Chereads / remember that day / Chapter 1 - Bagian 1

remember that day

Galuh_Fifiana
  • 377
    Completed
  • --
    NOT RATINGS
  • 42.8k
    Views
Synopsis

Chapter 1 - Bagian 1

Semua makhluk hidup yang ada di bumi pasti tidak akan hanya baik-baik saja, akan ada waktunya mereka menghadapi masalah atau cobaan. Airin, wanita yang hampir selalu baik-baik saja dalam hidup. Hingga suatu ketika dia harus merelakan kasihnya berubah. Bian telah membuatnya kecewa.

Airin harus menghadapi sidang perceraian sendirian. Dia tidak ingin orang tuanya terbebani, belum siap rasanya melihat kekecewaan di mata ayah dan ibu yang sudah renta saat mendengar kabar ini. Setelah persidangan, Airin mulai hidup dalam kesepian dan kekecewaan. Terpukul, pasti. Setiap saat selalu ada saja kenangan yang mampir dipikiraannya. Namun, semakin banyak kenangan datang semakin banyak pula kekecewaannya pada Bian. Airin harus pandai dalam menyikapi setiap kenangan yang sering muncul dengan tiba-tiba.

Resmi

"Sidang perkara perdata cerai gugat register nomor 0407/Pdt.G/2020/PA JS pada hari ini tanggal 4 Mei 2020 dinyatakan ditutup." Hakim ketua menutup persidangan.

Tok… tok… tok… tiga kali palu kayu diketuk, resmi sudah persidangan ditutup. Resmi pula Airin dan Bian menyandang gelar baru.

"Majelis Hakim akan meninggalkan ruang sidang. Hadirin dimohon berdiri." Petugas khusus mempersilakan hadirin berdiri untuk memberi penghormatan kepada hakim yang beranjak meninggalkan ruang sidang.

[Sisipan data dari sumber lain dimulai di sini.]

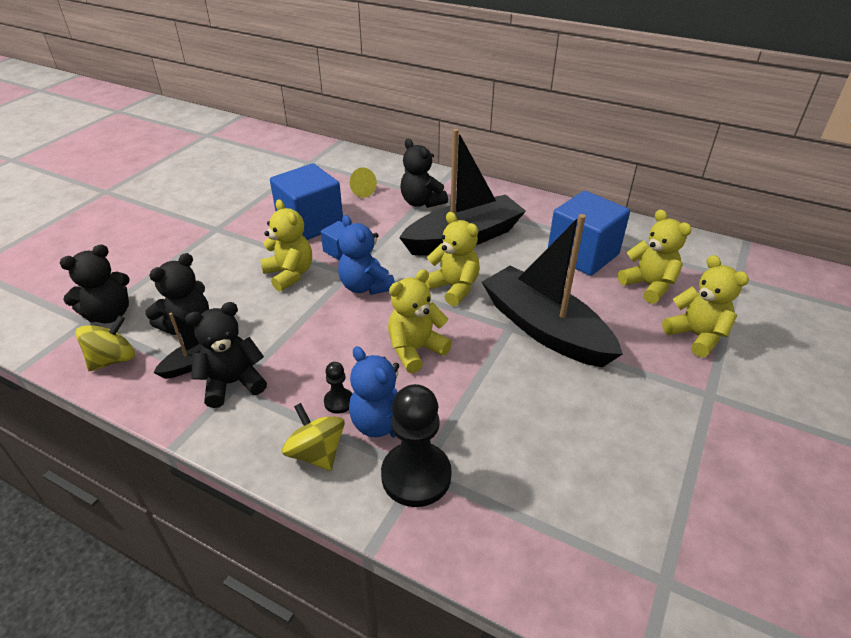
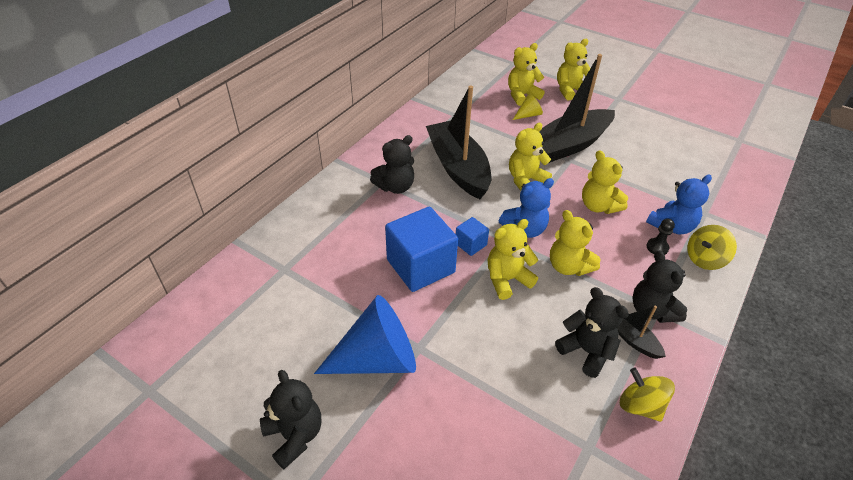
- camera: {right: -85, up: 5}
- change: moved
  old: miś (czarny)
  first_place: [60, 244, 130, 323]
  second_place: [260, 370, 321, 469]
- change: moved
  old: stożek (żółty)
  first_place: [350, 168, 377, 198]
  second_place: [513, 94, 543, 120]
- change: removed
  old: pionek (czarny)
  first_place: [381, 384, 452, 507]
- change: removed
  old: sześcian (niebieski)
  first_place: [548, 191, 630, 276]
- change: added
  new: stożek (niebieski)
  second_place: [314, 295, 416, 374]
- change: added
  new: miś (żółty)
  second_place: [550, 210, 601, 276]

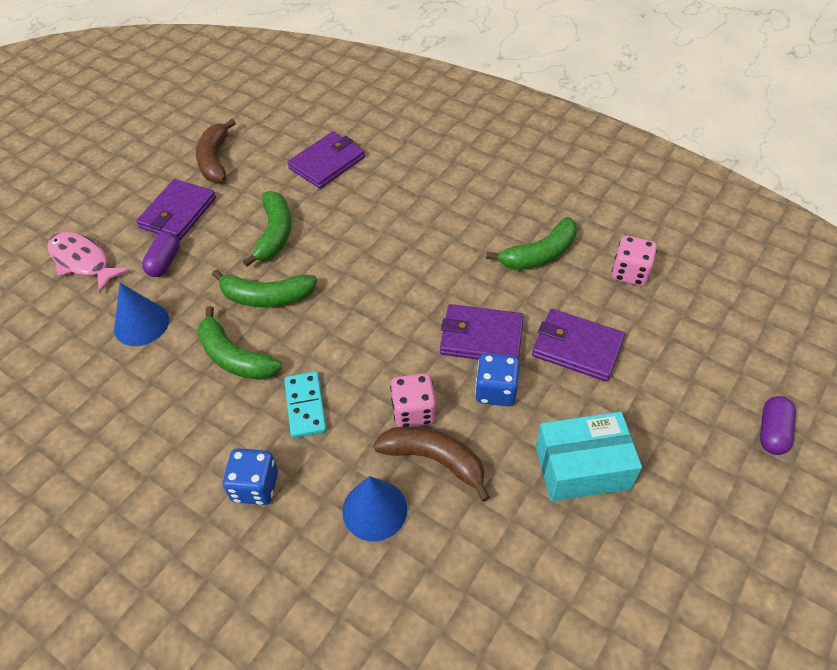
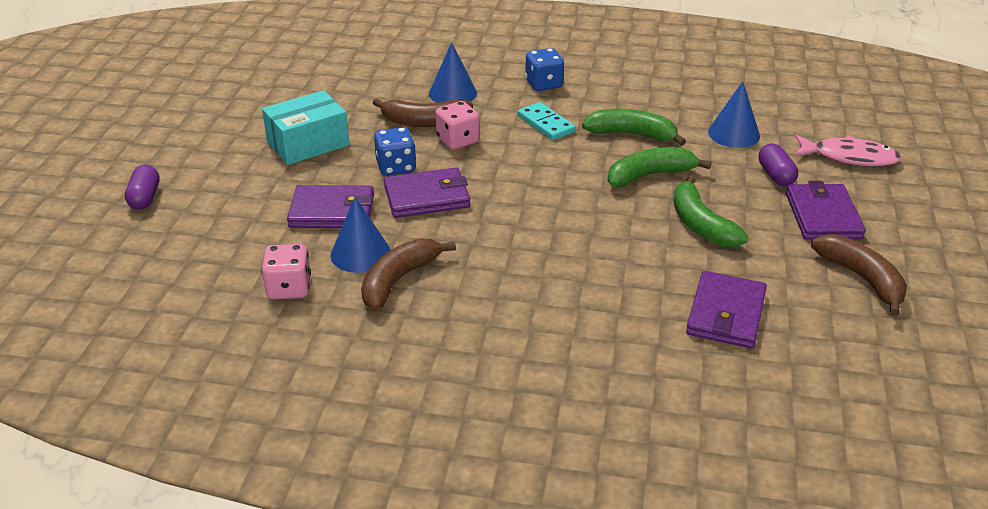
- camera: {right: 155, up: -15}
- change: recoloured
  old: banan (zielony)
  new: banan (brązowy)
  first_place: [486, 217, 577, 270]
  second_place: [361, 238, 456, 310]
- change: added
  new: stożek (niebieski)
  second_place: [331, 197, 390, 273]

Dengan bibir yang semakin gemetar Airin beranjak dari posisinya berdiri untuk menghampiri Bian. Airin menarik napas panjang, mengumpulkan keberanian dan keteguhan untuk sakadar bersalaman dan mengucapkan perpisahan pada Bian. Dia berharap setidaknya drama perpisahan ini bisa berakhir dengan baik. Namun, gayung tak bersambut. Bian justru memalingkan wajahnya dan mengubah posisinya membelakangi posisi Airin berdiri. Dia mengabaikan uluran tangan Airin seolah dia tidak melihat Airin berada dihadapannya.

"Ra, kita rayakan kebebasanku di caffe biasa ya?" ucap Bian pada seorang wanita yang secara terang-terangan digandengnya saat memasuki ruang persidangan.

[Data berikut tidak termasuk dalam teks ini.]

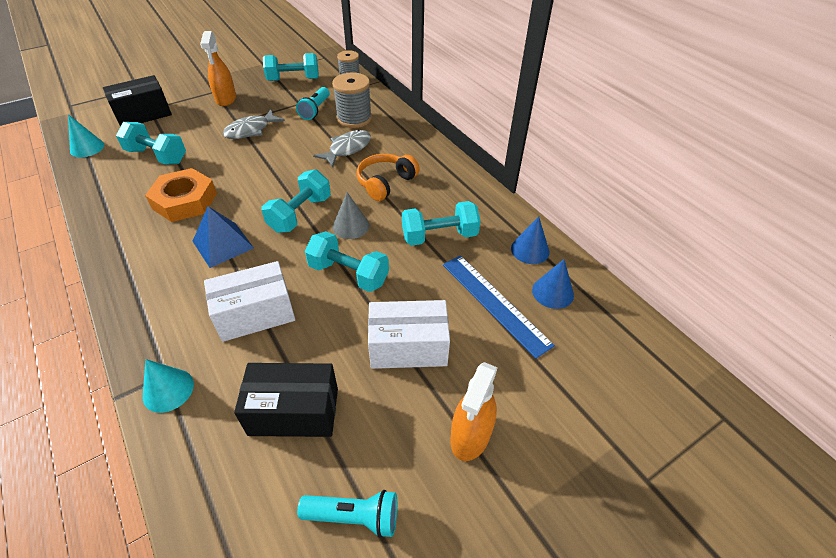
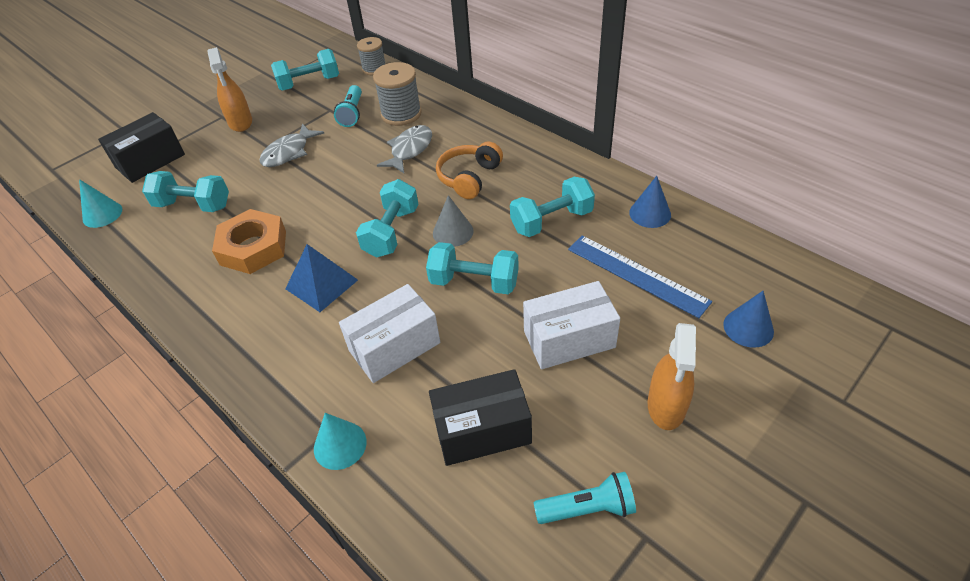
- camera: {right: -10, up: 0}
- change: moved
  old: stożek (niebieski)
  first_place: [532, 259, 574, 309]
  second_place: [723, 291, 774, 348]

Mendengar kalimat yang dilontarkan Bian, runtuh seluruh keteguhan yang sedari tadi susah payah Airin pertahankan. Seketika tubuhnya terpaku, tangannya menjadi lemas, bibirnya bergetar hebat hingga dia harus menggigit biarnya agar tidak terlihat bergetar. Dia datang hanya seorang diri, tanpa ada kawan, tanpa saudara, apa lagi orang tua. Bahkan karena tidak sanggup melihat kekecewaan di mata ayah dan ibunya, Airin belum menceritakan soal kandasnya rumah tangga mereka pada kedua orang tuanya di Yogyakarta.

Tuhan, inikah laki-laki yang aku percaya mampu menjagaku? Mengapa kini aku tidak mengenalinya? Mengapa dia bisa mengajak orang lain dalam persidangan ini sedangkan aku memberi tahu orang tuaku tentang semua ini saja aku tidak sanggup.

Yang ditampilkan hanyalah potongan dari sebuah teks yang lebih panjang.